The Three-Stage Model in Mergers and Acquisitions

By: Together Abroad 11-01-2017

Categories:** HR Change Management,

In the realm of big business, mergers and acquisitions (M&As) are commonly used to strengthen a company’s position and viability in the marketplace. M&As represent a profound change for a business and throw up a lot of challenges, which must be tackled before a merger or acquisition can be successful. These include financial, strategic and legal issues, as well as those relating to HR. As with most forms of organizational restructuring, M&As incur a human cost, affecting not only the employees of the companies in question, but also their stakeholders. Failure to address these challenges can lead to serious difficulties and even prevent a successful M&A altogether. It is therefore vital to understand the challenges related to M&As in advance. One of the models that help to explain the M&A process is known as the “Three Stage Model”.

Before going into detail on the Three Stage Model, it is first important to clarify the difference between mergers and acquisitions. In a merger, two companies join together in order to create a new legal entity, ideally incorporating the best elements of the two original companies. In an acquisition, one company buys out another if it suits their needs. There are many reasons why a company will decide to merge or acquire. They can include a desire for market dominance, leading to economies of scale and reduced competition. There can also be issues related to diversification, whereby the buyer assumes that acquiring a diverse business is a less risky means to diversify its stock portfolio.

The Three Stage Model for M&As has been presented in detail by Habeck et al (1999). The three stages in question are pre-combination, combination (involving the integration of companies) and solidification and advancement (which forms the new entity). Pre-combinationrefers to processes that take place before the M&A is completely legal. A justification is presented, as well as a plan on looking for partners in the venture, searching for possible alternatives, and finalising how the M&A will take place. This stage sets the foundations for all activities carried out in stages 2 and 3. Planning is key. As discussed in Habeck et al (1999), underperforming M&As result from poor planning in stage 1 in about 80% of cases. Stage 2 is focused on combining and integrating the companies. Schuler et al (2004) outlines four approaches involved in this stage: portfolio, blending, new creation and assimilation. In the portfolio approach, the managers in the original companies retain a large degree of autonomy. Things carry on largely as they did before the M&A, with the acquired company functioning as an autonomous subsidiary. Blending incorporates the best features of each individual company and forms a new unified organization. New creation involves the formation of a new company that is completely different than the original partners. Finally, assimilation refers to the complete takeover and control of the target company, an approach typified by General Electric and Siemens. Stage 3 involves solidification and assessment of the new entity. This stage includes fine-tuning as the M&A takes shape.
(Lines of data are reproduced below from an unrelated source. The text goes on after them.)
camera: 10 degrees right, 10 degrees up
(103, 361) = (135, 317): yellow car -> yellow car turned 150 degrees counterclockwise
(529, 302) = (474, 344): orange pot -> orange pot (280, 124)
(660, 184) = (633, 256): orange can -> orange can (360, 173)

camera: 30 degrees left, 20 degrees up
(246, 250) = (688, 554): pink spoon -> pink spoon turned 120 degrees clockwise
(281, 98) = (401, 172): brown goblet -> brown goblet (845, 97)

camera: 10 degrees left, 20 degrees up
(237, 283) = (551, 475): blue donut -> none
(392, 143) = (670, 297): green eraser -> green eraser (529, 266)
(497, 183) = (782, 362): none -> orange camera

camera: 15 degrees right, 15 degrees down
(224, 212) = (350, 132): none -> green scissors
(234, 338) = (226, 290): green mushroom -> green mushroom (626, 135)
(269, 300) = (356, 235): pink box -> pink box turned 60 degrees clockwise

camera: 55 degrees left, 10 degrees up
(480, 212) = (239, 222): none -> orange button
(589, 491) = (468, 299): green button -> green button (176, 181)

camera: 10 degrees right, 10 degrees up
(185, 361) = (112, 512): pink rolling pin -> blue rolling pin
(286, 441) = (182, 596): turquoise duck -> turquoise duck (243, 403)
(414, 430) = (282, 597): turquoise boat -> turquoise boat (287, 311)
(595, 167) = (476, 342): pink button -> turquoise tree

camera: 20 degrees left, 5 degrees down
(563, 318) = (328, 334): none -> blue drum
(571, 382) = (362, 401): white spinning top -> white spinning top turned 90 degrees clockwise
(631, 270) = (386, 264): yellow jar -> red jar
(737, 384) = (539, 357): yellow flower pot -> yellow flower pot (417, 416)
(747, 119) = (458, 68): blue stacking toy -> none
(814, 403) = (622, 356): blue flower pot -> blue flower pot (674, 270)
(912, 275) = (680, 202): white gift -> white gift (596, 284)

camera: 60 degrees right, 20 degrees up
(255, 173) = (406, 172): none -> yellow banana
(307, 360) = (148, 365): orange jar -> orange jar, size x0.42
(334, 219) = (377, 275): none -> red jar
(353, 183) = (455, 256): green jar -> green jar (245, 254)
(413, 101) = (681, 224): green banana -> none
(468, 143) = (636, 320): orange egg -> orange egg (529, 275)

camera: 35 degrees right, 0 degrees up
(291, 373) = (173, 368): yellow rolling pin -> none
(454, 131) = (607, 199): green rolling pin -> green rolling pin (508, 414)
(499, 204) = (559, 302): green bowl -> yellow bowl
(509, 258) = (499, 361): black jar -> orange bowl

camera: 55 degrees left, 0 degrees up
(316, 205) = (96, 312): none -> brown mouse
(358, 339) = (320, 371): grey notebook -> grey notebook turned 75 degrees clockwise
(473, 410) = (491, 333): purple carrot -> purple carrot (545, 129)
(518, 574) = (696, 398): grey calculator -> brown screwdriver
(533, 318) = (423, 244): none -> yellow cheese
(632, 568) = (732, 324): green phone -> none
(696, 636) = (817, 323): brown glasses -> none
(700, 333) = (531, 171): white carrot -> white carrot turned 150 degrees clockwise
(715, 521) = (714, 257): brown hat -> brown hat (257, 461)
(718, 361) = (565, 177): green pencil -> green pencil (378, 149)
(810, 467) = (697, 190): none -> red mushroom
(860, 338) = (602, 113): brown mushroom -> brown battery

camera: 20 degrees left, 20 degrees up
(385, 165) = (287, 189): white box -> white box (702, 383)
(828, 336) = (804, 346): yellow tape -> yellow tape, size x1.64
HR is crucial in all three stages. According to Mitchel Lee Marks, a management consultant based on San Francisco, “Many CEOs gloss over softer HR issues, including potential cultural problems, only to realize later that they have made a huge mistake”. Often, the major reason for an M&A is the acquisition of new talent in the first place. Successful M&As take place in the context of a knowledge pool relating to the M&A process, which must be distributed among employees to have to the biggest impact. During Stage 2 (integration)the most important HR issue for the success of the integration is the integration manager. Projects handled by the integration manager retained a higher level of the acquired company’s employees and achieved business-related goals earlier.

The Three Stage Model for mergers and acquisitions is a simplified model describing the often-complex activities involved in both endeavours. However, it still provides a useful lens through which to formalise the M&A process. The ability to structure a complex process in a clear and systematic way allows others to focus on the necessary conditions for successful M&As, which stage they belong to, and to look at case studies to see what companies did at each stage and in what way. Employees working in HR, as we have seen, play a crucial role throughout all 3 stages of the M&A process. More focus is needed to ensure their value is accepted and utilized in future M&As.